Divide them to three sets: train, validation, and test sets
Scale y variables
Scale X variables
Create new features
3.2.1 Instintiate BuildRegressorCNN class from DeepBuilder module¶
[11]:
data_processor = DataProcessor(
flux_values=X.to_numpy(),
wavelength_names=X.columns,
wavelength_values=wavelength_values,
output_values=y.to_numpy(),
output_names=output_names,
spectral_resolution=200,
trained_ML_model=None,
trained_ML_model_name='CNN',
)
3.2.2 Split the dataset into train, validate and test sets¶
[12]:
data_processor.split_train_validation_test(test_size=0.1,
val_size=0.1,
random_state_=42,)
3.2.3 Standardize X Variables Row-wise¶
[13]:
# Scale the X features using MinMax Scaler
data_processor.standardize_X_row_wise()
[14]:
plot_boxplot(
data = data_processor.X_train_standardized_rowwise[:, ::-1],
title='Scaled main 104 Features',
xlabel='Wavelength [$\mu$m]',
ylabel='Scaled Values',
xticks_list=wavelength_names[::-1],
fig_size=(18, 5),
saved_file_name = 'Scaled_input_fluxes',
__reference_data__ = __reference_data_path__,
__save_plots__=True
)
3.2.4 Standardize y Variables Column-wise¶
[15]:
# Standardize the y features using Standard Scaler
data_processor.standardize_y_column_wise()
[16]:
plot_boxplot(
data = data_processor.y_train_standardized_columnwise,
title='Scaled main 104 Features',
xlabel='Wavelength',
ylabel='Scaled Output Values',
xticks_list=['','$\log g$', 'T$_{eff}$', 'C/O ratio', '[M/H]'],
fig_size=(5, 5),
saved_file_name = 'Scaled_output_parameters',
__reference_data__ = __reference_data_path__,
__save_plots__=True
)
3.2.5 Feature engeenering: Take Min and Max of each row (BD spectra)¶
[17]:
# train
data_processor.X_train_min = data_processor.X_train.min(axis=1)
data_processor.X_train_max = data_processor.X_train.max(axis=1)
# validation
data_processor.X_val_min = data_processor.X_val.min(axis=1)
data_processor.X_val_max = data_processor.X_val.max(axis=1)
# test
data_processor.X_test_min = data_processor.X_test.min(axis=1)

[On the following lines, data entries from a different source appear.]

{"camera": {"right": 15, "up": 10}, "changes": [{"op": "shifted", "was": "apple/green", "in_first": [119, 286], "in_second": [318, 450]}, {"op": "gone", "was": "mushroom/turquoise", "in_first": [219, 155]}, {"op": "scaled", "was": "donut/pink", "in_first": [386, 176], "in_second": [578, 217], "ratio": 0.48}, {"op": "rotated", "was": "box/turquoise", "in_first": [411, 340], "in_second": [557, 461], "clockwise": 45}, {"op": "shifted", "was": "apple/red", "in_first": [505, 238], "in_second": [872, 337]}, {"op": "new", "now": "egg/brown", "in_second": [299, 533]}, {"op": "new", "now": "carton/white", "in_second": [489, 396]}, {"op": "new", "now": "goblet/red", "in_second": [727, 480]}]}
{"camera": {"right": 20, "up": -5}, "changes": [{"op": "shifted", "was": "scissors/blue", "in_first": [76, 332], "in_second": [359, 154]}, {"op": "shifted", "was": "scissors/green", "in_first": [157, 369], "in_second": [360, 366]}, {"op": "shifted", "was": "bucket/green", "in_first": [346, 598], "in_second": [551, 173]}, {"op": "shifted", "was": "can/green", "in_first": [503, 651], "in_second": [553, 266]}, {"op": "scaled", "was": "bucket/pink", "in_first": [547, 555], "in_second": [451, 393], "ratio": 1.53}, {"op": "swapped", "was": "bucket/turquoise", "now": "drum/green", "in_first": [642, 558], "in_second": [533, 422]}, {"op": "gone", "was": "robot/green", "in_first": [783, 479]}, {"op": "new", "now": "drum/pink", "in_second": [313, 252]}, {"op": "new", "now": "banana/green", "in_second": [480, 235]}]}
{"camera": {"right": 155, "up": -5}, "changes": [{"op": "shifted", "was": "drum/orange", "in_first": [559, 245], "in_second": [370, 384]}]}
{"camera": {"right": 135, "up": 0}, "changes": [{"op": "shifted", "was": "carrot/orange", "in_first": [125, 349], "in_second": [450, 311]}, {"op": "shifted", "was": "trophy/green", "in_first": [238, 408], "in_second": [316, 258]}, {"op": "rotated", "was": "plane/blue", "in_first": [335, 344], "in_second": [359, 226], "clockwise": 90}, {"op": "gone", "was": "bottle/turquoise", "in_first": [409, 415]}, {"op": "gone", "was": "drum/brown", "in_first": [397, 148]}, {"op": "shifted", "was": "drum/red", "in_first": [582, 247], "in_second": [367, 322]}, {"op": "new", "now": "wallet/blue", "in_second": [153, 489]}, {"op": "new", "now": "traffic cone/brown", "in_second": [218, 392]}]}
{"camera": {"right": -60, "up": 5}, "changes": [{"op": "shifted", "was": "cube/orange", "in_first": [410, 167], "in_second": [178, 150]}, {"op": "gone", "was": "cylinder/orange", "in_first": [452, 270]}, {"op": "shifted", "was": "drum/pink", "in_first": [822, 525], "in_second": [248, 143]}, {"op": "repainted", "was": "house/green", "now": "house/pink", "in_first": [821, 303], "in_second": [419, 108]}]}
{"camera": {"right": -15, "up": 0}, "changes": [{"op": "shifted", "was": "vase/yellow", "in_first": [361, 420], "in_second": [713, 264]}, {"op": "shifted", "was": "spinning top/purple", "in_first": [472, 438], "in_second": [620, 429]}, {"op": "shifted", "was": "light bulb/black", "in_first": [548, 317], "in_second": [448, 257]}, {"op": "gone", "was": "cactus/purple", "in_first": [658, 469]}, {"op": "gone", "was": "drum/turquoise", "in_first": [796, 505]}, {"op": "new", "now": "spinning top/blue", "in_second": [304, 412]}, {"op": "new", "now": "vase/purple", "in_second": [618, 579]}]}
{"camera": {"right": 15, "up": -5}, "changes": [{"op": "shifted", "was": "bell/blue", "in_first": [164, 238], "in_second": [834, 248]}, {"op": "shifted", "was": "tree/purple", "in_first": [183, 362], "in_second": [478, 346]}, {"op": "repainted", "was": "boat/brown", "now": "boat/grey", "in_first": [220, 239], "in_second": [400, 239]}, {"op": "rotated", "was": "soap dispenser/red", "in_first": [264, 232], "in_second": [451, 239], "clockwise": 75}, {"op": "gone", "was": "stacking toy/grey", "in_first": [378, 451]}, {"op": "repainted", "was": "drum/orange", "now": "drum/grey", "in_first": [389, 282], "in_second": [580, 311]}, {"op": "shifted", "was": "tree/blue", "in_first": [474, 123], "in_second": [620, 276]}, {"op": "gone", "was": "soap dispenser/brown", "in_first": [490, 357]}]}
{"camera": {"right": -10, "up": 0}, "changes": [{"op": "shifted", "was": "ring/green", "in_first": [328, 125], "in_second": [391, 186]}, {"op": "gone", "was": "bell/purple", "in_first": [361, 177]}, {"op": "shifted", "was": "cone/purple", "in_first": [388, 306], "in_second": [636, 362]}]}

data_processor.X_test_max = data_processor.X_test.max(axis=1)
[18]:
df_MinMax_train = pd.DataFrame((data_processor.X_train_min, data_processor.X_train_max)).T
df_MinMax_val = pd.DataFrame((data_processor.X_val_min, data_processor.X_val_max)).T
df_MinMax_test = pd.DataFrame((data_processor.X_test_min, data_processor.X_test_max)).T
[19]:
df_MinMax_train.rename(columns={0:'min', 1:'max'}, inplace=True)
df_MinMax_val.rename(columns={0:'min', 1:'max'}, inplace=True)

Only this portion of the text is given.